En una España donde la centralidad política y cultural se encontraba instalada ya en Madrid, acaparaba Sevilla, sin embargo, toda la atención religiosa y festiva de los medios de comunicación de la época, de muchos escritores, bastantes viajeros y hasta de un incipiente turismo que comenzaba a despertar por aquellos años intermedios del siglo XIX. Y no por el boato de las celebraciones litúrgicas de la catedral hispalense, indudablemente entre las mejores del país, sino por el modo de celebrar su Semana Santa, la multitudinaria participación del pueblo en las procesiones y el atractivo patrimonio de sus cofradías, que le otorgaban a Sevilla una personalidad única. A mediados de siglo, doña María Luisa Fernanda de Borbón, hermana de la reina Isabel II, decidió venirse a Sevilla con su marido, don Antonio María de Orleáns, duque de Montpensier (1824–1895), e instalaron en el palacio de San Telmo una corte distinta a la de Madrid, con la que rivalizó en pomposidad, devolviéndole así a Sevilla su papel de vieja sede monárquica.
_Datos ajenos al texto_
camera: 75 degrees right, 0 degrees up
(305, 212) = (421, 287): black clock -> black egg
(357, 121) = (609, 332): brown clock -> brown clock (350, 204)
A los ojos de cualquiera, este matrimonio, con derecho sucesorio al trono español, hizo vida de auténticos reyes, aún sin serlos, en una corte que tampoco llegó a ser oficialmente la real. Hoy se les atribuye a los Montpensier haber propiciado una «reinvención» de nuestra Semana Santa y haber introducido una genuina impronta estética, pero poco se habla de la protección política que ofrecieron a nuestras corporaciones religiosas, y menos debate aún ha creado la indiferencia que algunas otras hermandades, y un cierto sector elitista de la sociedad sevillana del momento, mostraron hacia Sus Altezas, una vez que perdieron influencia y la posibilidad definitiva de poder llegar al trono.
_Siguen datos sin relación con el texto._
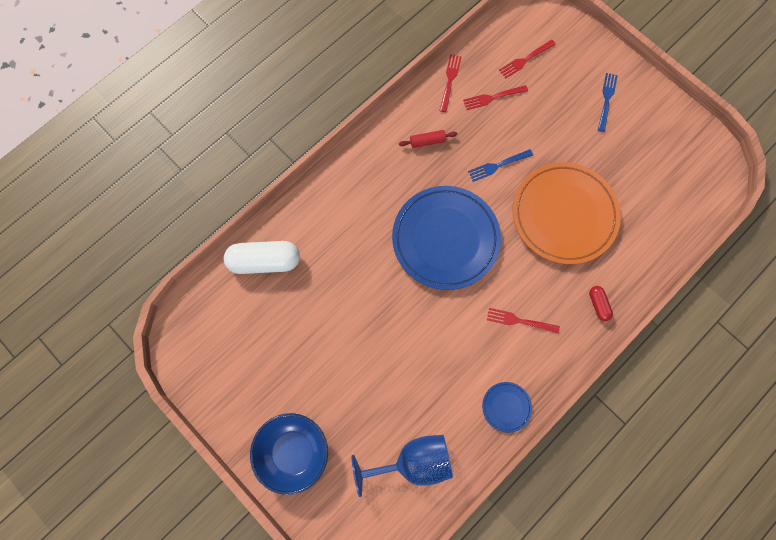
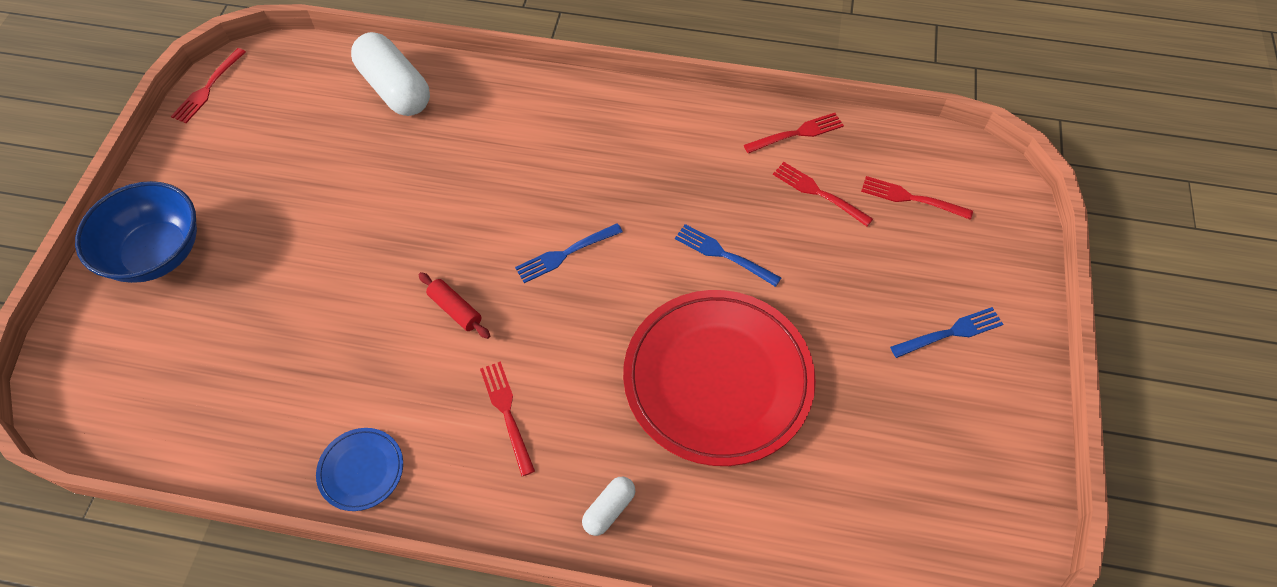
camera: 55 degrees right, 15 degrees down
(181, 368) = (208, 88): none -> red fork
(413, 462) = (212, 396): blue goblet -> none
(427, 141) = (689, 157): red rolling pin -> red rolling pin (455, 309)
(445, 239) = (565, 254): blue plate -> blue fork
(564, 215) = (717, 379): orange plate -> red plate
(598, 304) = (609, 509): red capsule -> white capsule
Desde que vinieron a Sevilla en 1848 se ganaron la simpatía de todo el pueblo sevillano. Un documento del Archivo de la Catedral revela la preocupación por contener a la muchedumbre que iba a procurar beneficiarse del reparto de pan, dispuesto a las afueras del templo catedralicio, a principios del mes de septiembre de 1850. Sevilla era para los duques un escenario idóneo donde poder desarrollar su proyecto político. Aspiraban a reafirmar la institución monárquica en España, como el sistema de gobierno que mejor favorecería la preservación de las tradiciones y a la religiosidad popular, ante la enorme inestabilidad política del momento. Esto es, una monarquía nueva y renovada, distinta a la de Isabel II, que había permitido al liberalismo sacar adelante leyes anticlericales, como las expropiaciones desamortizadoras. Recordemos que estas medidas habían provocado en la ciudad el cierre de la mayoría de los conventos masculinos, algunos femeninos, y la confiscación de bienes a las cofradías. Un ambiente enrarecido que vino a amortiguar, en el terreno cofradiero, el papel protector y benefactor de los augustos señores. En muchas ocasiones ofrecieron, sobre la marcha, soluciones legales a nuestras hermandades. Su apoyo resultó más que suficiente para que estas entidades lograran obtener el beneplácito de las autoridades eclesiásticas y pudieran llegar a desarrollar su vida corporativa sin cortapisas y cumplir sus estaciones penitenciales. Gracias al tutelaje de los Montpensier, algunas de nuestras hermandades consiguieron la aprobación de sus Reglas, y con ello adquirieron la legalidad preceptiva para su funcionamiento, después de que viniese peligrando incluso la existencia muchas desde que, a finales del siglo XVIII, lo hubiese decretado así Carlos III. Dos ejemplos muy dispares nos revelan con qué necesidades tan distintas utilizaron las hermandades a los infantes aquí en Sevilla. En la hermandad del Gran Poder fueron recibidos como «hermanos y protectores» el 28 de diciembre de 1848, mientras que la de la Carretería los proclamó «hermanos mayores perpetuos», el 12 de abril de 1849. Y no se trataba de un nombramiento honorario, sino efectivo, correspondiéndole ya luego a la hermandad elegir entre sus cofrades al teniente de hermano mayor.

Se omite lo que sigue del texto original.